Stop in /usr/ports/textproc/libxml2.
*** Error code 1

Stop in /usr/ports/textproc/libxslt.
*** Error code 1

Stop in /usr/ports/textproc/libxslt.
*** Error code 1

Stop in /usr/ports/x11/libxcb.
*** Error code 1

Stop in /usr/ports/x11/libX11.
*** Error code 1

Stop in /usr/ports/graphics/imlib2.
*** Error code 1

Stop in /usr/ports/graphics/imlib2.
*** Error code 1

Stop in /usr/ports/x11/3ddesktop.
*** Error code 1
```


----------



## SirDice (Aug 18, 2011)

Desreguard said:
			
		

> ```
> checking for gcc... cc
> checking for gcc... cc
> checking whether the C compiler works... checking whether the C compiler works... no
> ...


This is the origin of the error.

Did you add compiler flags to /etc/make.conf?


----------



## wblock@ (Aug 18, 2011)

What changes have you made to system config files like /etc/rc.conf and /boot/loader.conf?  This could be caused by things like changing the default securelevel.


----------



## Desreguard (Aug 19, 2011)

Ok i solved the problem, i was just trying to install the wrong thing. I finally got Xorg installed and working, now im trying to install Xfce4 as my window manager, but during the compiling process i hit some more errors. How to I start the Xfce4 compilation from the very beginning?

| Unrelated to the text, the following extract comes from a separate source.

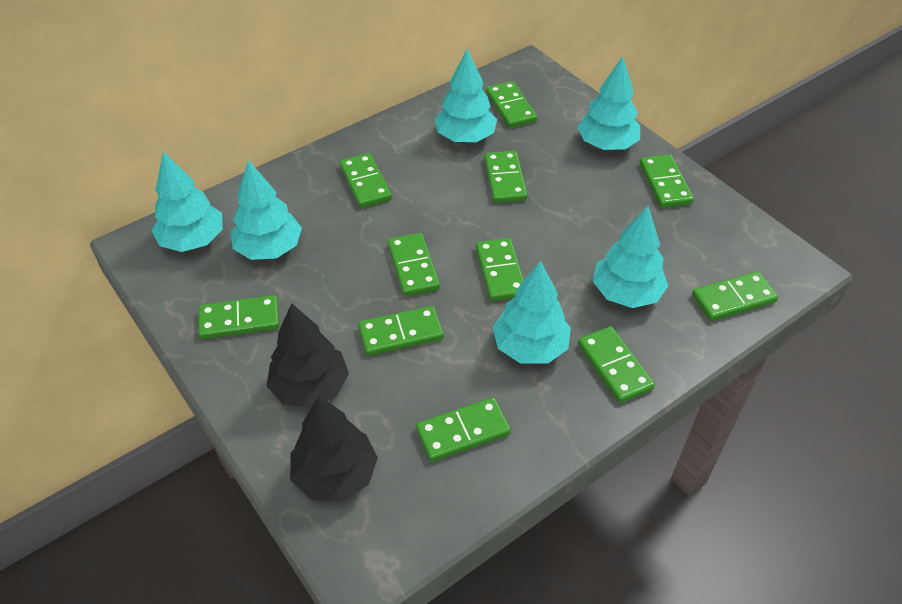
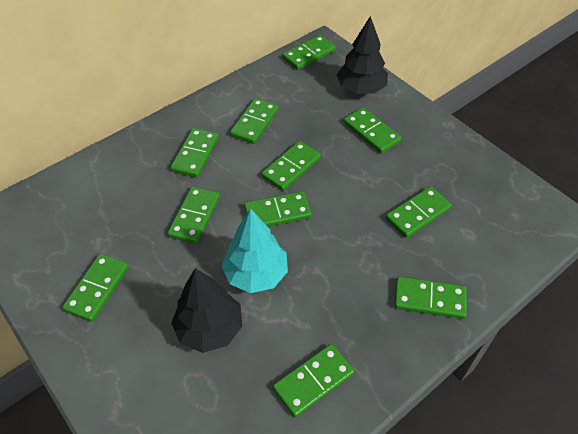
turquoise tree: 6 -> 1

When i try to install it again it just goes straight to those errors, I think one of the options i enabled are the culprit, just need to know to start this again.


----------



## wblock@ (Aug 19, 2011)

`# cd /usr/ports/x11-wm/xfce4`
`# make clean`

That will clear out the failed build.  Note that any dependencies it installed are already done, so it'll get to the part that failed pretty quickly.


----------



## Desreguard (Aug 19, 2011)

ok well that didnt really work, Im still gettin errors for 


```
py26-numpy-1.5.1.1 atlas needs to be built with WITH_STATCLIB for numpy to function properly
```

Is there any way to COMPLETELY start the process over without the dependencies? I tried

```
make deinstall
```
but that didnt work cuz it wasnt installed yet, are there any other options?


----------



## wblock@ (Aug 19, 2011)

ports(7)

You're using an old ports tree, py27 is the default now.  But to remove all the options settings,
`# cd /usr/ports/x11-wm/xfce4`
`# make rmconfig-recursive`

Then start building it again.  Accepting the default options is safest.

For reference, Upgrading FreeBSD Ports.


----------



## Desreguard (Aug 19, 2011)

sweet thanks a bunch that did it. Stickin to defaults from now on.


----------